Unity comes with a built-in RotateAround() function which takes a point and an axis as arguments. This works great for the kind of spinning you see here, but I wanted to add some additional requirements to my camera. First, it needed to be able to rotate around the ship's y-axis as well (up and down), and I observed some strange gimbal lock when both axes of movement were combined. Second, I wanted to clamp this y-axis rotation so that you'd never be able to observe the ship upside down. Clamping became almost impossible with RotateAround(), because it would have involved comparing the absolute orientation value (after rotation was applied) with a known max value, then applying an opposite rotation back to within that bound if necessary. Instead, to get the kind of "free-rotation" you see below, I actually took a code snippet from S.P.A.R.K., where we reset the camera position each frame. I needed to store the last known position and orientation, calculate the change to apply based on input, clamp that if needed, and then place the camera there. This amounts to a "set to" rather than a "move by" approach, which was a lot safer for my needs.


The next decision was how the camera should interact with player movement. My main model was the Lego series of games, where player movement is always relative to camera forward. This means that if you press the movement stick left, your character will move left on the screen, regardless of which direction he was previously facing. Essentially, you can move the player and the camera independent of each other, but it still manages to feel very natural.

The Lego games include some other quirks which I decided not to implement, however. For instance, if the character is moving to the right or left, the camera will slowly and subtly swing around so that it's eventually directly behind them again. There's also a feature where moving the camera automatically rotates the player on the screen, as if they're actually "looking" towards where the camera is facing. I actually put functionality for both of these in, but decided I didn't like how they felt in my game...which, you'll remember, was the entire point of this exercise.

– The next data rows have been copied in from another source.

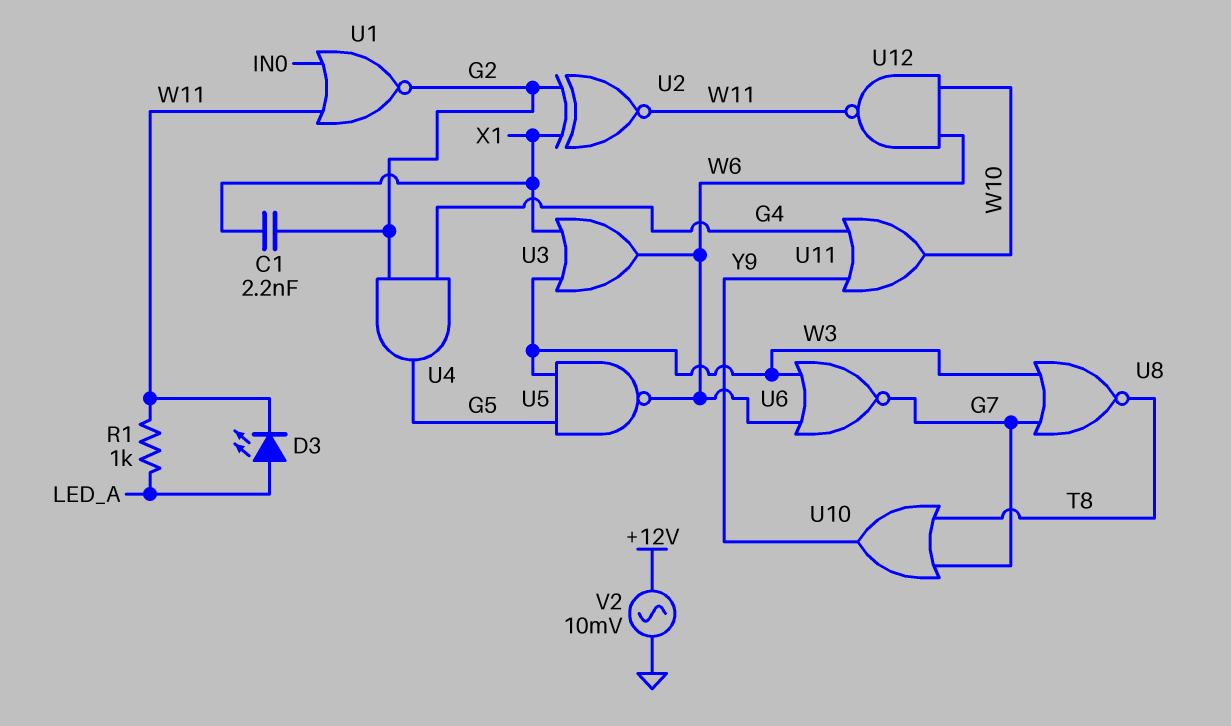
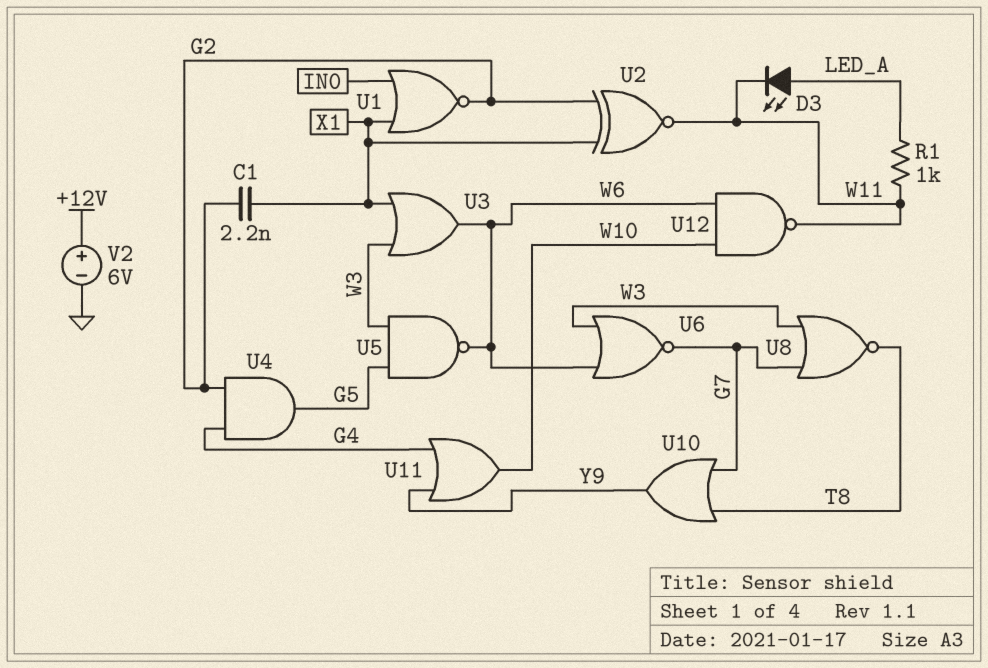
U1: NOR (in IN0, in W11, out G2) -> NOR (in IN0, in X1, out G2)
V2: AC 10mV (+12V, GND) -> 6V (plus +12V, minus GND)

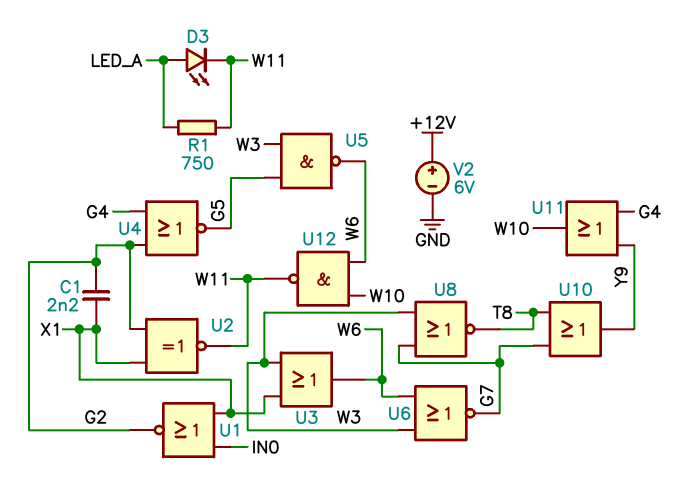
R1: 1k (LED_A, W11) -> 750 (LED_A, W11)
U4: AND (in G2, in G4, out G5) -> NOR (in G2, in G4, out G5)

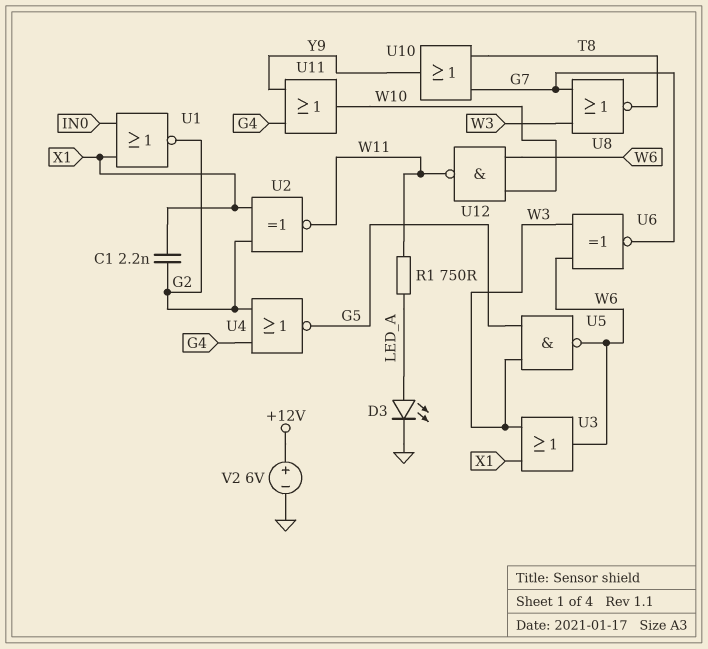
D3: LED (A LED_A, K W11) -> LED (A LED_A, K GND)
U6: NOR (in W3, in W6, out G7) -> XNOR (in W3, in W6, out G7)

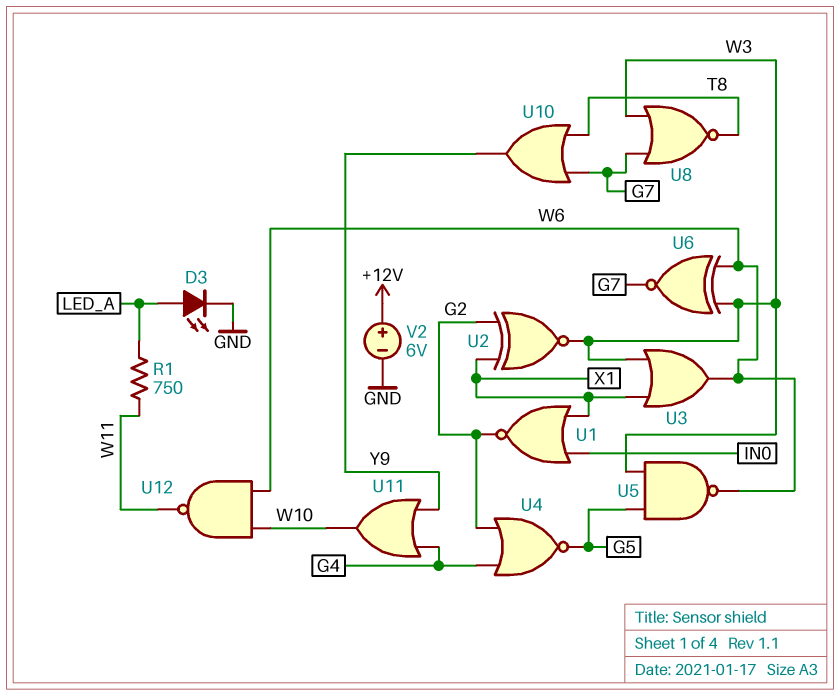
C1: 2.2nF (G2, X1) -> none
U2: XNOR (in G2, in X1, out W11) -> XNOR (in G2, in X1, out W3)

I added one more thing, a button that immediately resets the camera's position to its default relative to the ship. I just stored the original position/orientation combo and applied a MoveTowards() to the camera until it's current values matched that. The interesting thing is that this operation does take into account the character's facing direction, so afterwards the camera and player will share the exact same forward direction. But in this case it's the camera updating to match the character and not the other way around (which I didn't like).